XSF Discussion - 2019-03-24

  147. Guus MattJ / flow : https://github.com/xsf/xeps/pull/771
  148. gengar has left
  149. Guus Would something go horribly, horribly wrong, if a server simply adds a stable/unique stanza ID to any message that it processes?
  150. MattJ It makes client life hard/impossible, sadly
  151. MattJ Clients would no longer know when a message is archived or not
  152. MattJ So they don't know if the id can/should be stored for later querying (e.g. for catch-up)
  153. Guus I do not like the fact that we're deducing that something is archived by merely detecting the presence of something that's supposed to be an opaque identifier.
  154. Guus (also, I don't have a better suggestion)
  155. MattJ Guus: that's why <archived> existed
  156. Guus What's the impossibility for clients, exactly?
  158. Holger Hmm I don't quite see this problem. There's no guarantee archived messages will remain in the archive forever anyway.
  159. Holger And I don't quite see how the info whether a locally stored message is also in the archive helps the client.

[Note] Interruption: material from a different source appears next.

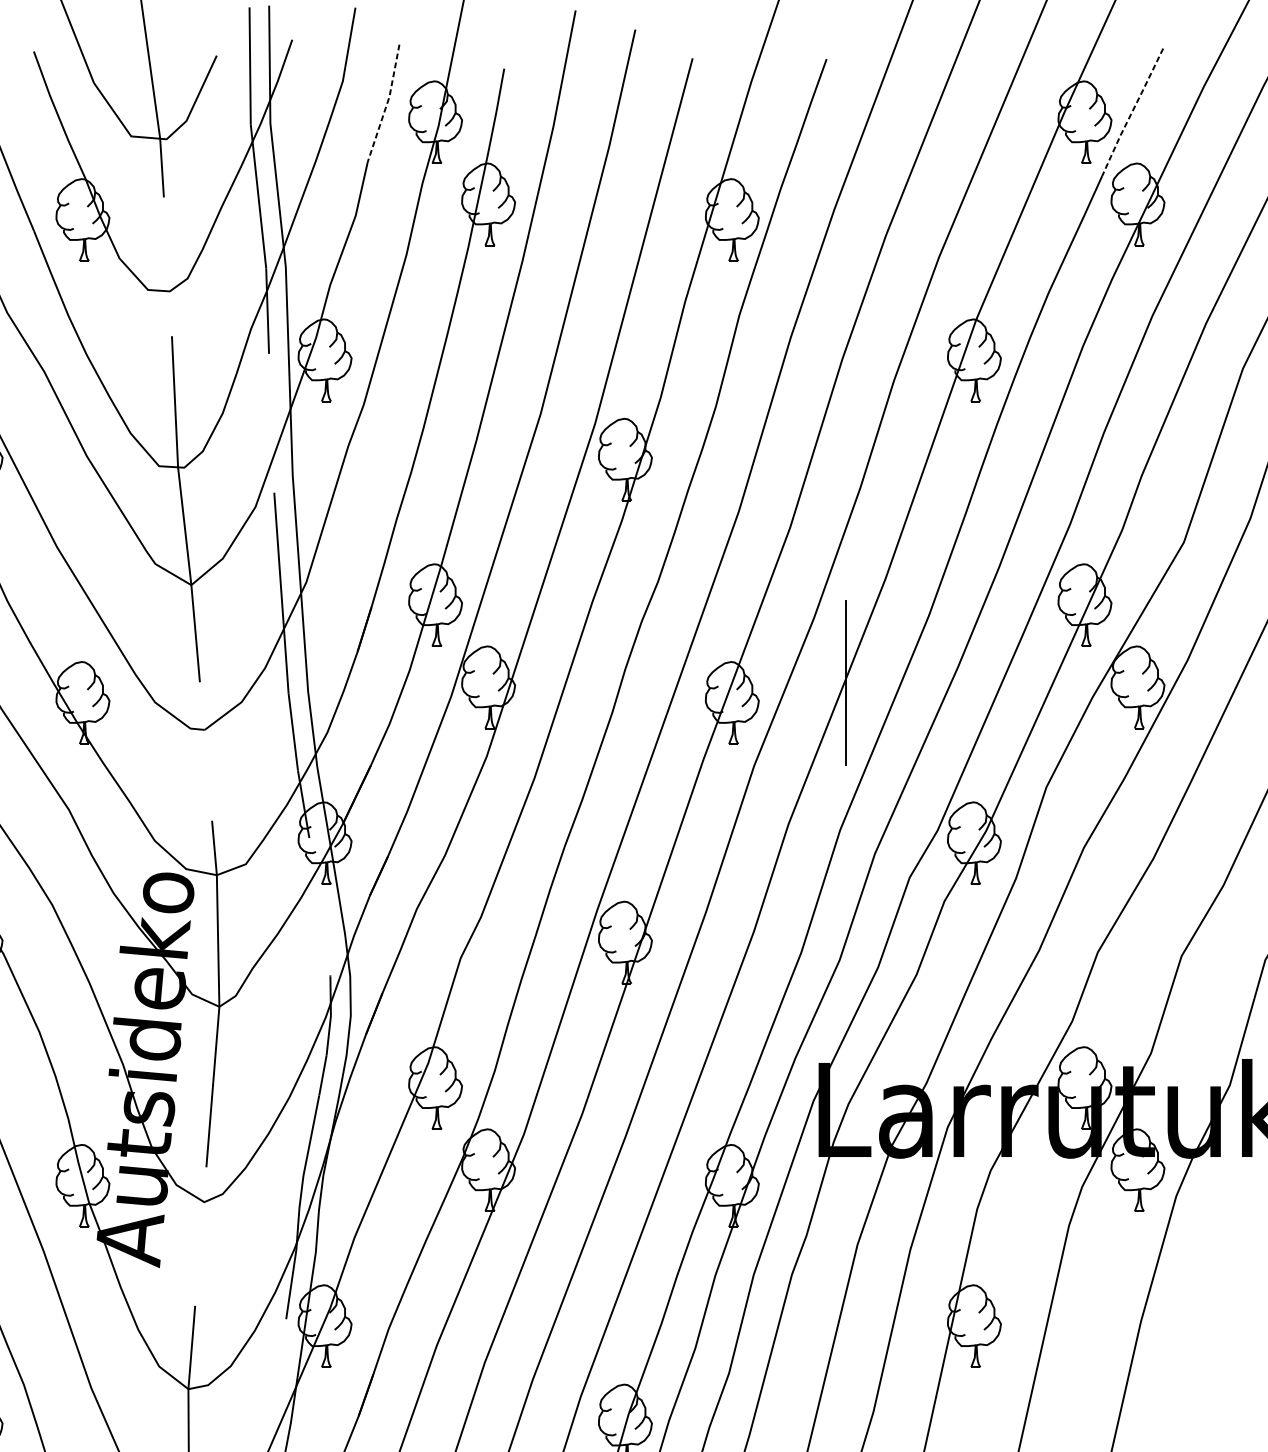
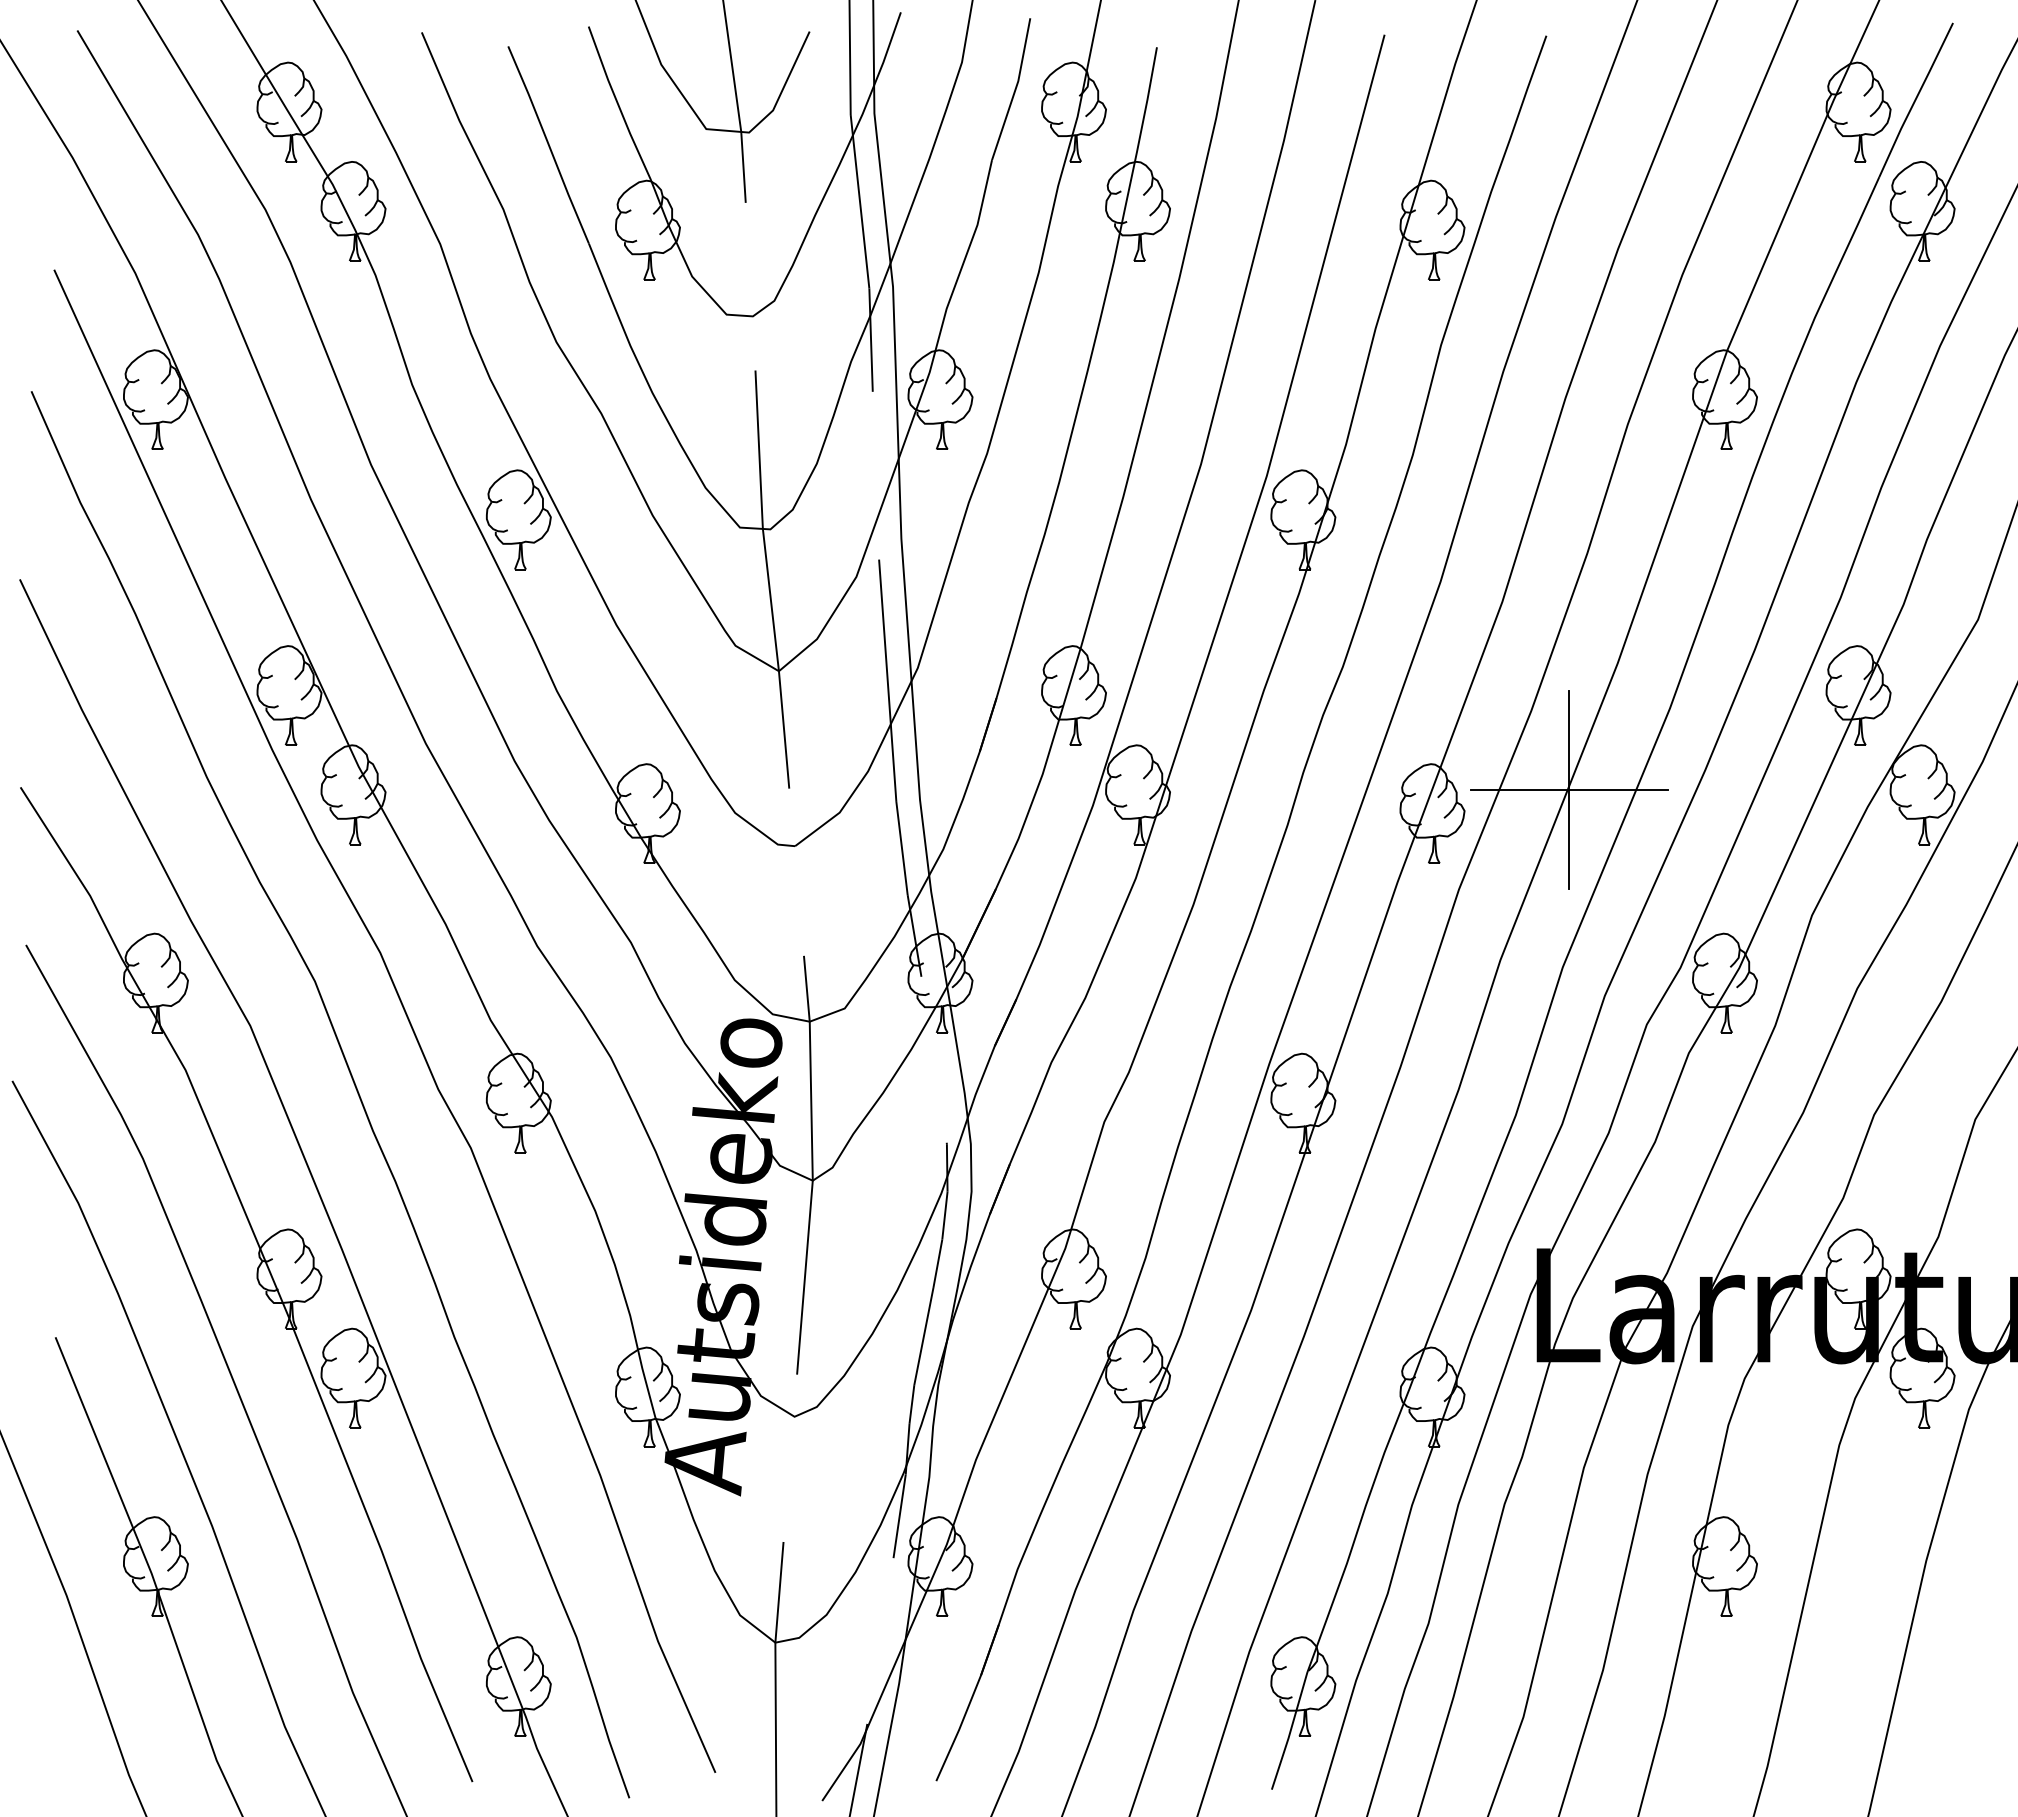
line: (387, 103) -> (1015, 89), dashed -> solid
line: (1132, 112) -> (1915, 100), dashed -> solid
line: (845, 683) -> (1569, 789), added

  160. Holger In my book it's fine to add a stanza ID to all messages. It may actually help with non-MAM use cases.
  162. gengar has joined
  163. Guus It'd make my implementation a lot easier...
  164. Andrew Nenakhov > Would something go horribly, horribly wrong, if a server simply adds a stable/unique stanza ID to any message that it processes? In short that's the basis of our XEP that we use to ensure message delivery. Works well.
  166. Guus Andrew Nenakhov the basis is that something goes wrong if we do (and you found an alternative), or: you do it, and you've seen that nothing goes wrong?
  167. Andrew Nenakhov Client sends stanza with provisional id, server stamps it with 0359 unique and stable id, sends this id to client as a confirmation.
  168. Andrew Nenakhov Guus, define wrong )
  169. Guus Mushroom-clouds on the horizon.
  170. Andrew Nenakhov We centralize everything to work via server archive. If archive breaks, kaput, yes
  178. gengar has joined
  179. MattJ Holger, you're right (there is no guarantee archived messages will remain in the archive forever)
  180. MattJ But if it's not in the archive, the client can assume it was purged and it needs to re-fetch the archive
  188. Guus MattJ: how can it fetch a purged archive?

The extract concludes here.